Choudry, meanwhile, says they are useful for saying goodbye to senior staff: “You are wrapping up a whole host of things – their resignation as a director, announcements that are going to be made publicly, references. Rather than having them on different pieces of paper, it’s better to have it all in one document where everybody knows what the situation is.”

The legal framework for a settlement agreement begins, crucially, with a protected conversation where the offer is introduced. This prevents the discussion being used in a later unfair dismissal claim, and should follow the Acas code of practice. But what you say, and how you say it, can make a big difference.

Sales warns that managers often run into hot water when they sugarcoat the discussion. “Make it clear that this is a conversation about how you feel things are going and what they are feeling too,” she says. “Don’t be wishy-washy: that’s a big mistake because it just makes people upset.” It’s wrong, she adds, to assume the other party will immediately accept they are leaving: “If someone says:
‘No, I don’t want to go,’ where do you go from that conversation?”

Employers should be aware that negotiations can drag on. Martin has seen some businesses open with a so-called final offer, but warns: “Don’t offer a lowball amount, knowing that you have room to negotiate, but describe it at the outset as ‘take it or leave it’. You don’t really mean that. You will lose credibility if you make a very unreasonable offer.”

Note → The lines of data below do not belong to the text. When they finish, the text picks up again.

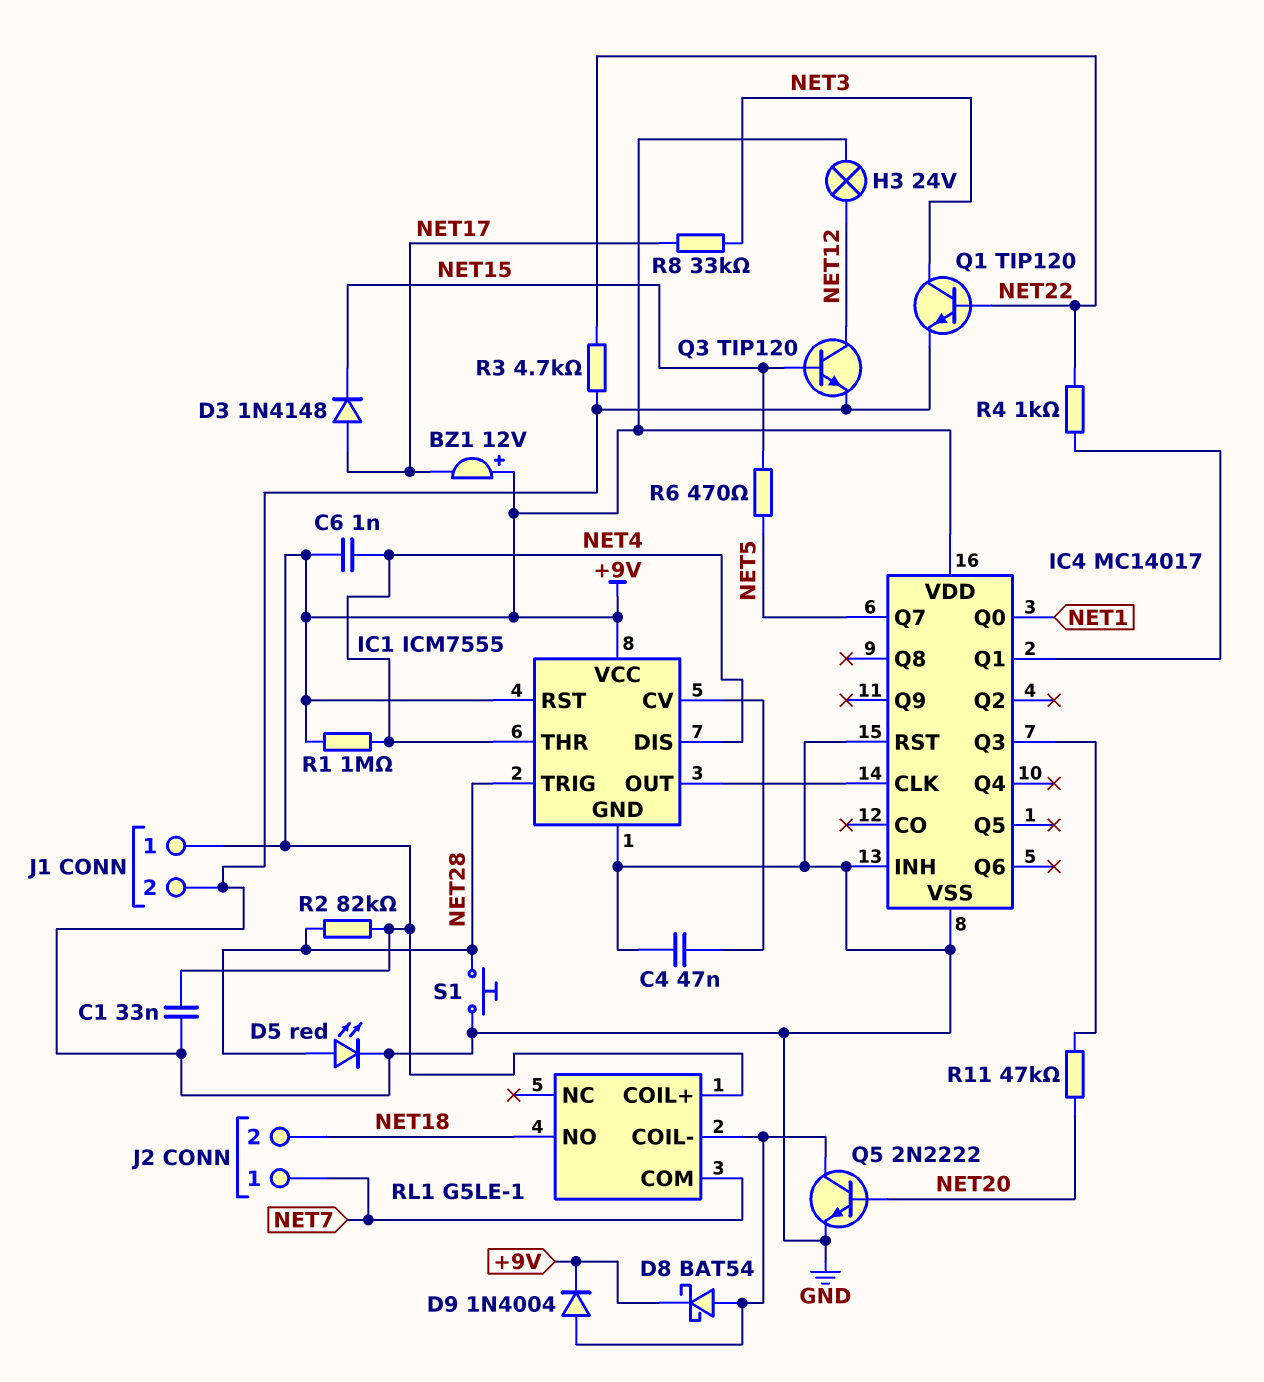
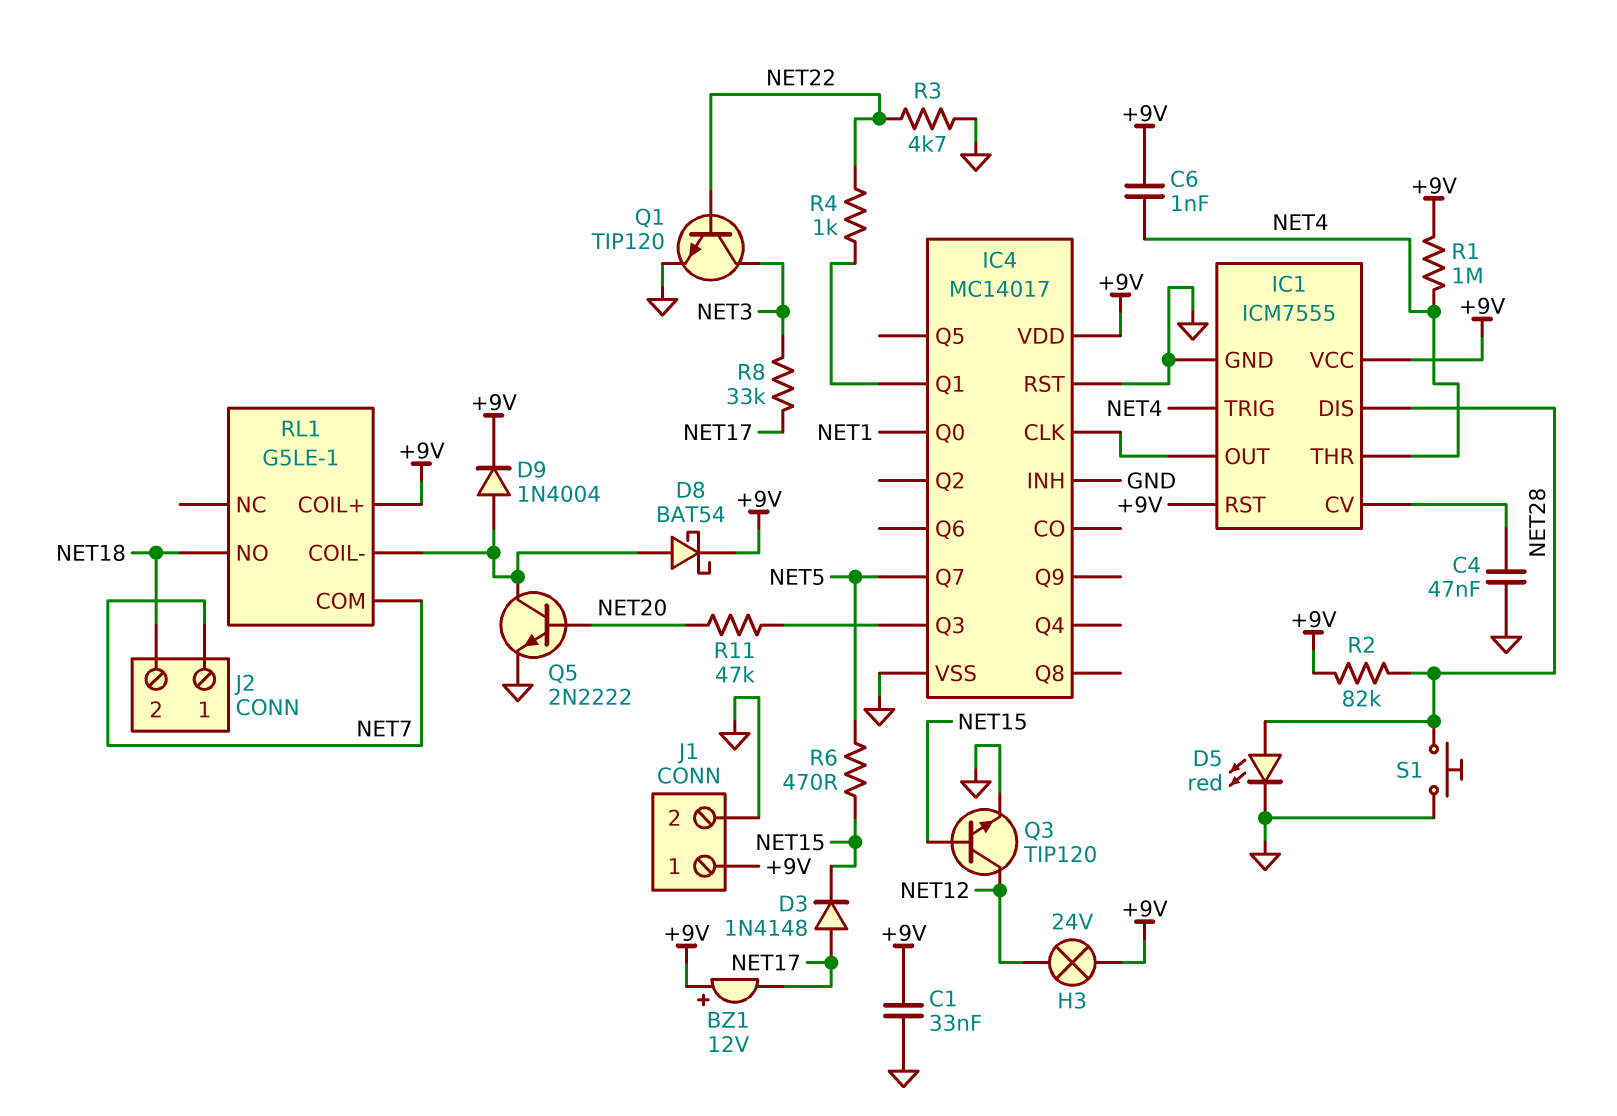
IC1 pin DIS: NET4 -> NET28
IC1 pin TRIG: NET28 -> NET4

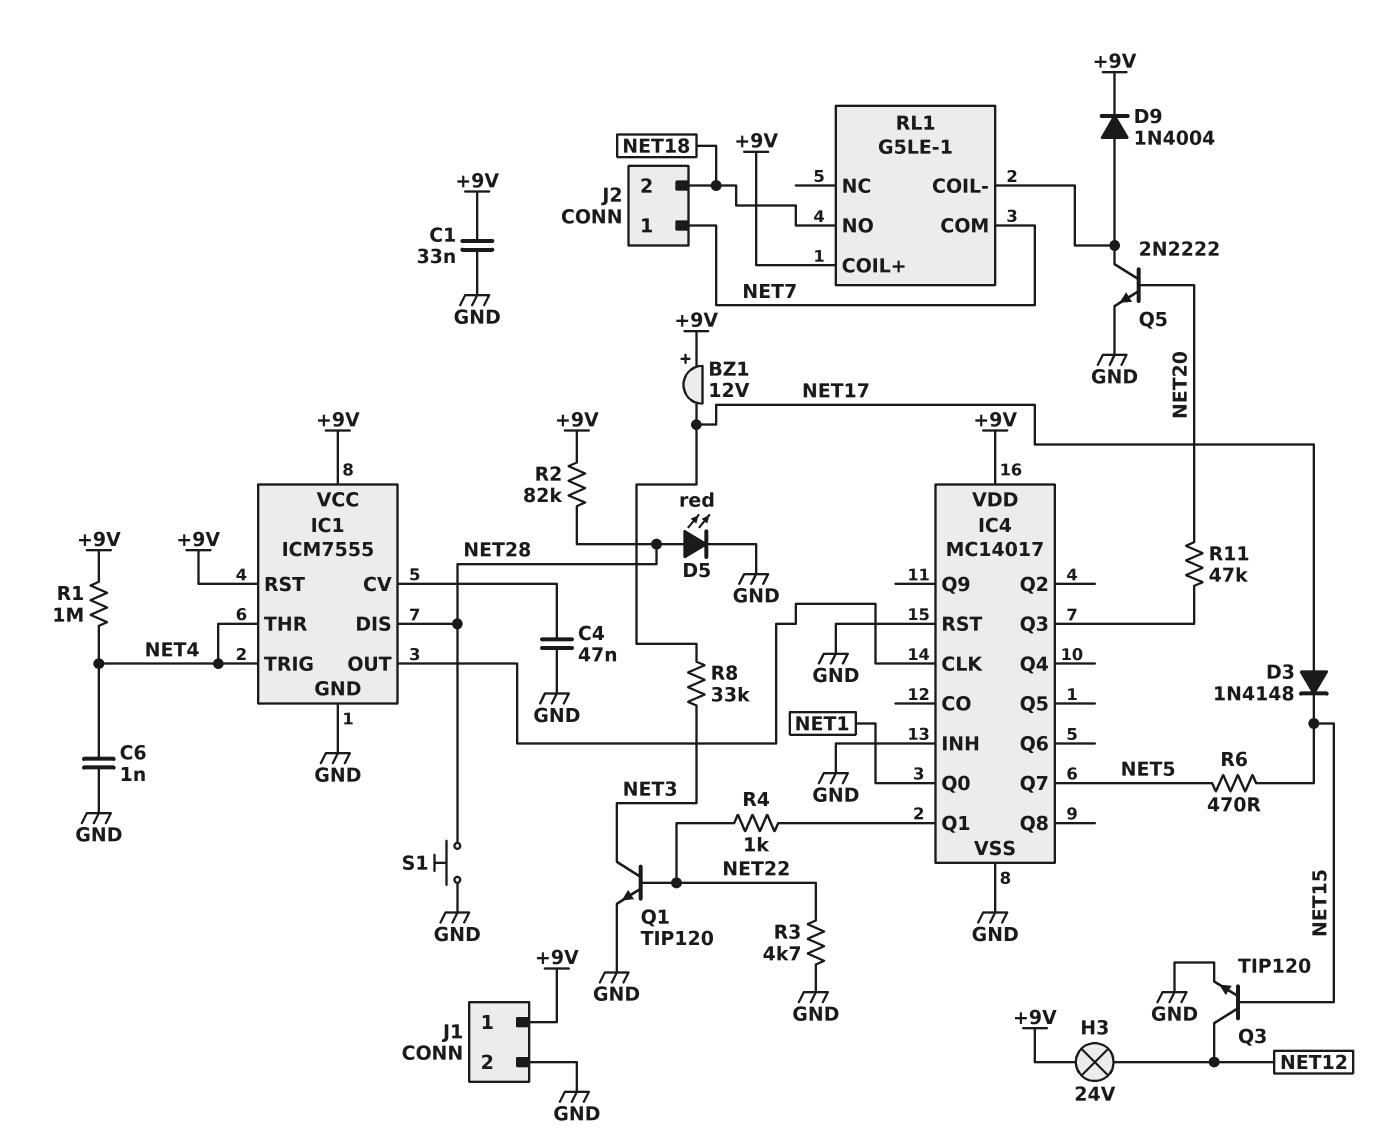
C6: 1nF (+9V, NET4) -> 1nF (GND, NET4)
D8: schottky BAT54 (A RL1/COIL-, K +9V) -> none

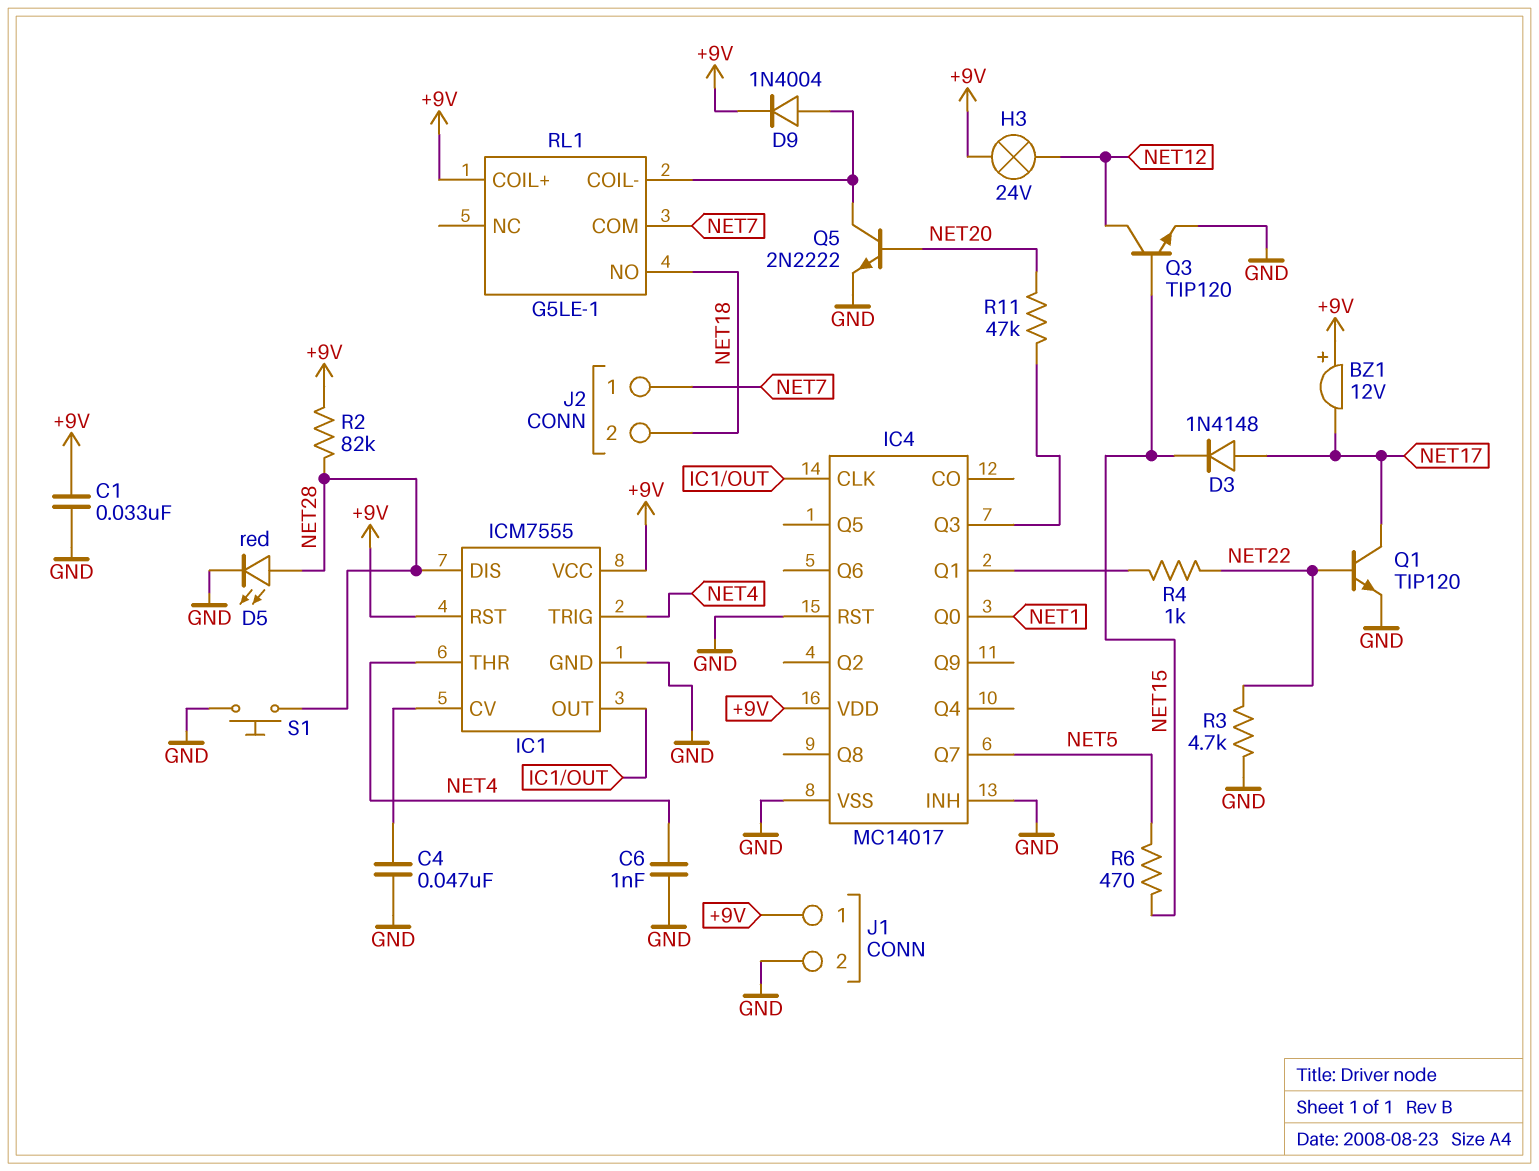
Q1: NPN TIP120 (B NET22, C NET3, E GND) -> NPN TIP120 (B NET22, C NET17, E GND)
R1: 1M (+9V, NET4) -> none
R8: 33k (NET3, NET17) -> none

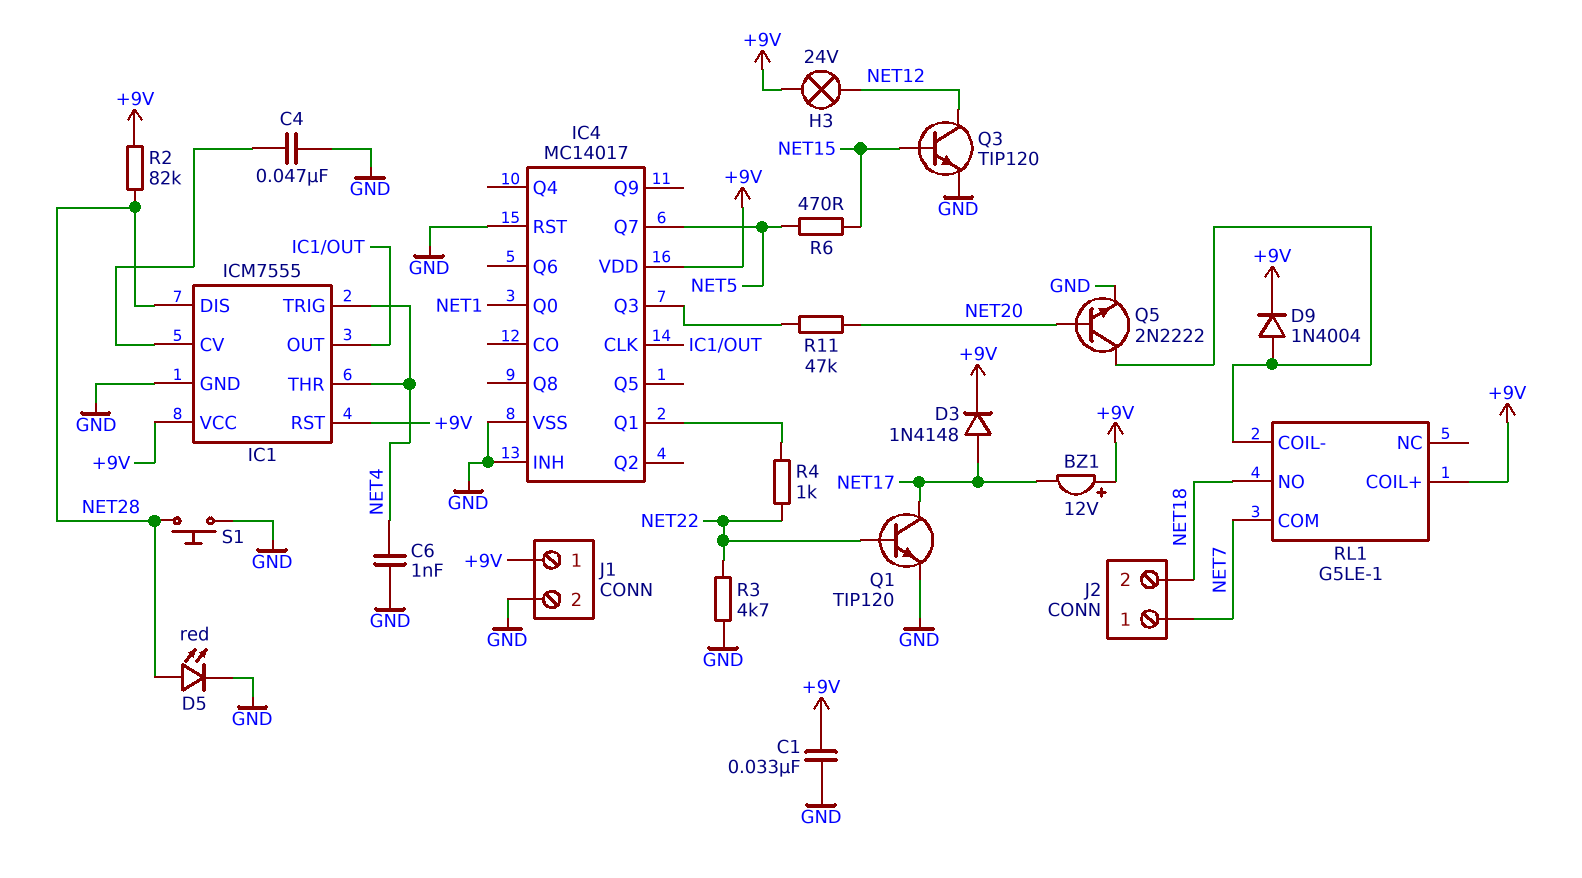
D3: diode 1N4148 (A NET17, K NET15) -> diode 1N4148 (A NET17, K +9V)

Companies should also be clear about which rights are covered by the agreement. In a case settled last year, Campus Living Villages was told by HMRC it must pay a former employee statutory maternity pay as she had been on their books 11 weeks before her due date. The taxman was not swayed by the £60,000 offer she had been given in “full and final settlement of
all her claims”.

The do-it-yourself approach can trip people up, says Choudry. Certain terms, which can look like legal gibberish, often need to be included to make the agreement binding and, as the law moves quickly, even boilerplate agreements should be reviewed regularly.

Where settlement agreements have gained a poor reputation, it is around the inclusion of confidentiality (or ‘gagging’) clauses. These can simply cover the terms of the departure itself, prevent the disclosure of sensitive business information such as financial details, or be extended to prevent someone discussing their former employer in any context (though this cannot legally be used to stop a whistleblower speaking out in the public interest).

A number of councils have been criticised for including such clauses as standard in all agreements – their use is now banned in the NHS – but while Sales says a blanket approach to such clauses is wrong, they can be useful when employers want to ensure discretion around the terms of an agreement. “There are good reasons that some people leave an organisation with no money at all or with just notice,” she says. “It has to be done on a case-by-case basis but we’ve got to be realistic about how confidential we want people to be and at what point they can start talking about it.”